When you first set down in Sofia, Bulgaria’s capital city, the first thing that strikes you is how strangely alluring the country is. Not weird, not scary, just a little odd. The locals eye you with curiosity, no doubt wondering how – as foreigners to their Cyrillic alphabet – we’ll decode their street signs or menus. Flash Mercedes argue for road space with horse and carts whilst navigating around huge potholes. Towering Soviet-style apartments dwarf shanty houses, in a city where Islamic mosques and Orthodox churches share equal tourist attraction. Step out of the city, and you discover a land where vast forests turn into golden plains, shanty villages lead to overbuilt seaside resorts and vast mountainous reserves trail off into a network of rivers.

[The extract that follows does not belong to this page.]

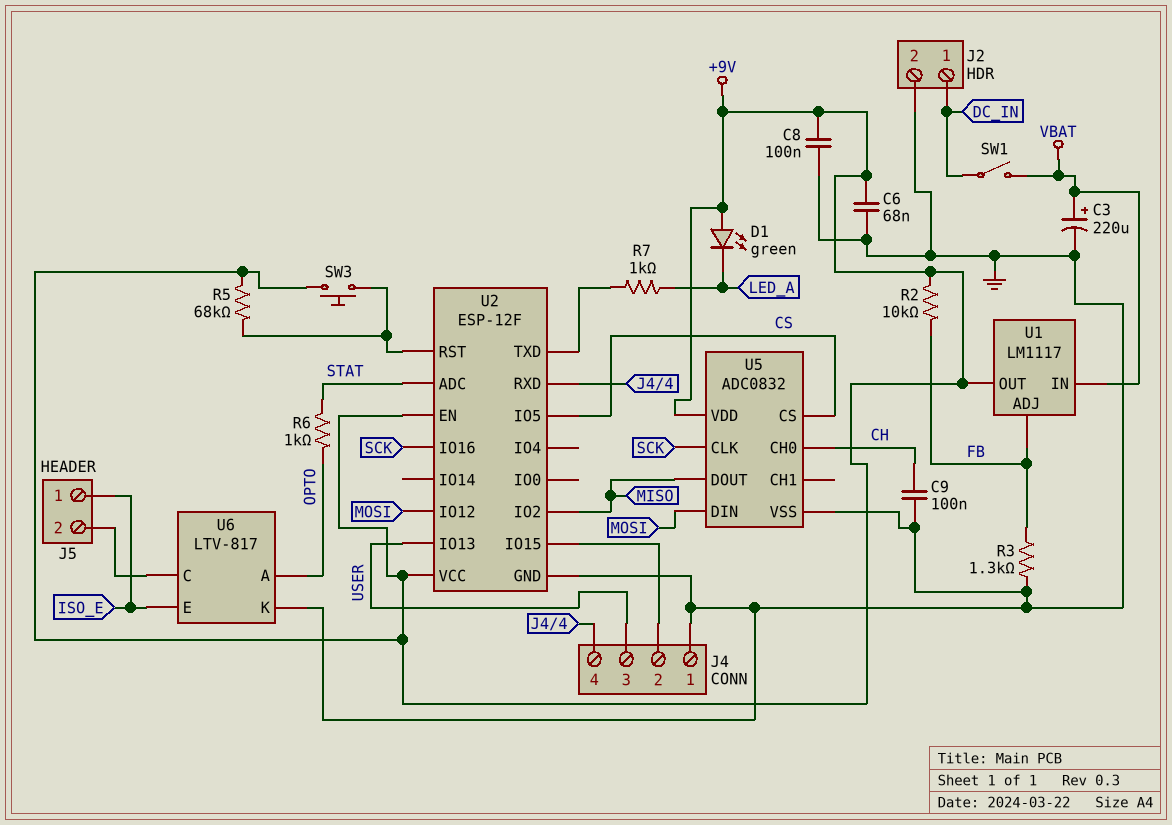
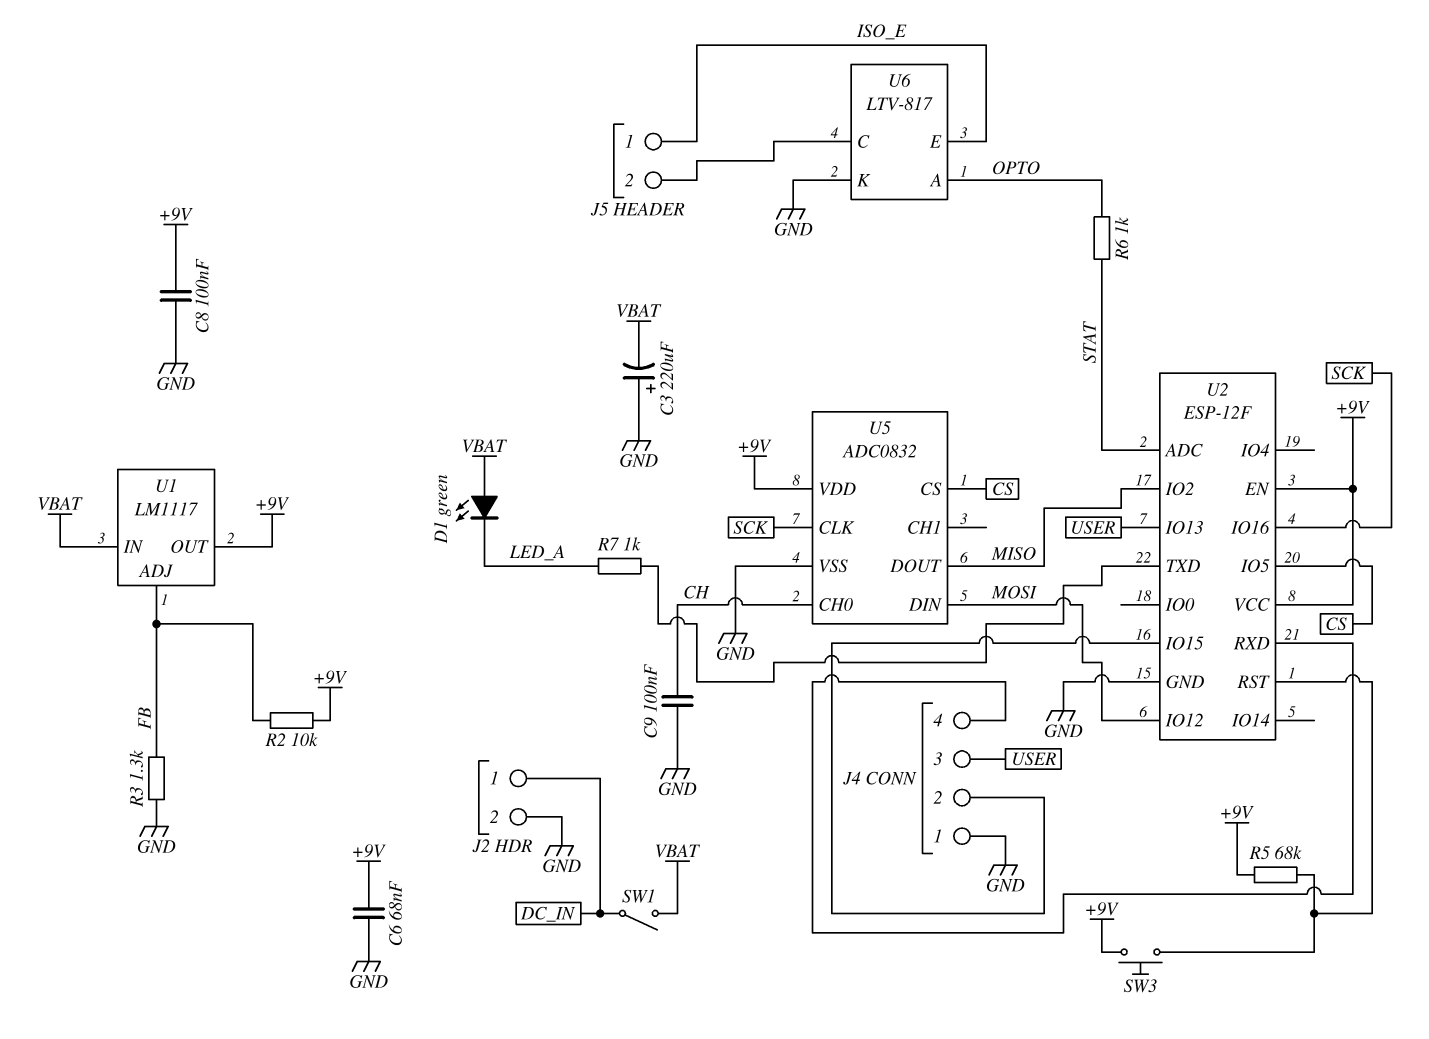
C3: 220uF (plus VBAT, minus GND) -> 220uF (plus GND, minus VBAT)
D1: LED green (A +9V, K LED_A) -> LED green (A VBAT, K LED_A)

But this is Bulgaria! Oddly contrasting, wonderfully multicultural and overall, massively endearing to daring travellers unafraid to shake their heads for yes, nod for no, and accept that lambs liver soup is the best cure for a hangover after drinking too much Rakia.

Flights into Sofia from other European cities are cheap. Avoid the ski season and you can get EasyJet or Wizzair flights for as little as 30 Euro one way. Alternatively, brave an overnight coach or train trip from Athens, Budapest or Belgrade, for example. Conditions are basic – think rattling windows and rock-solid seats – but nevertheless quaintly charming.

The airport is a fair distance from the city centre, so you’ll need to take a tram or taxi to see the sights of Sofia. Take the wrong taxi, however, and you’ll end up paying up to 30 leva, or 15 Euro for the 10km trip. Be sure to ONLY get in an OK Taxi, but make sure it’s the OK Taxi with the phone number ending in 973 2121 – as there are many other pretenders that will overcharge. The average legitimate OK Taxi to the centre will cost 14 leva, or 7 Euros. Trams cost one Lev per ride, no matter how far you go, and you’ll need to take two from the airport to the centre, changing at ‘Eagles Bridge’, or ‘Orlov Mosht’. Be very aware that any baggage over 60x60x40 cm will cost you a Lev too, so if there are several of you travelling with backpacks, for ease and cheapness it’s better to take a taxi.

Sofia has something for everyone. There are numerous museums and art galleries, such as the eerie National History Museum and the National Gallery of Arts, interesting sights such as the beautiful Alexander Nevsky Cathedral and the hot mineral springs, the nightlife is thriving, there is a palette-satisfying mix of traditional Mehana and Western restaurants, and it is also set beneath the magnificent Vitosha national park, complete with cable car and ski slopes. For the full Sofia experience, stay a few days (there are plenty of hostels to choose from [1])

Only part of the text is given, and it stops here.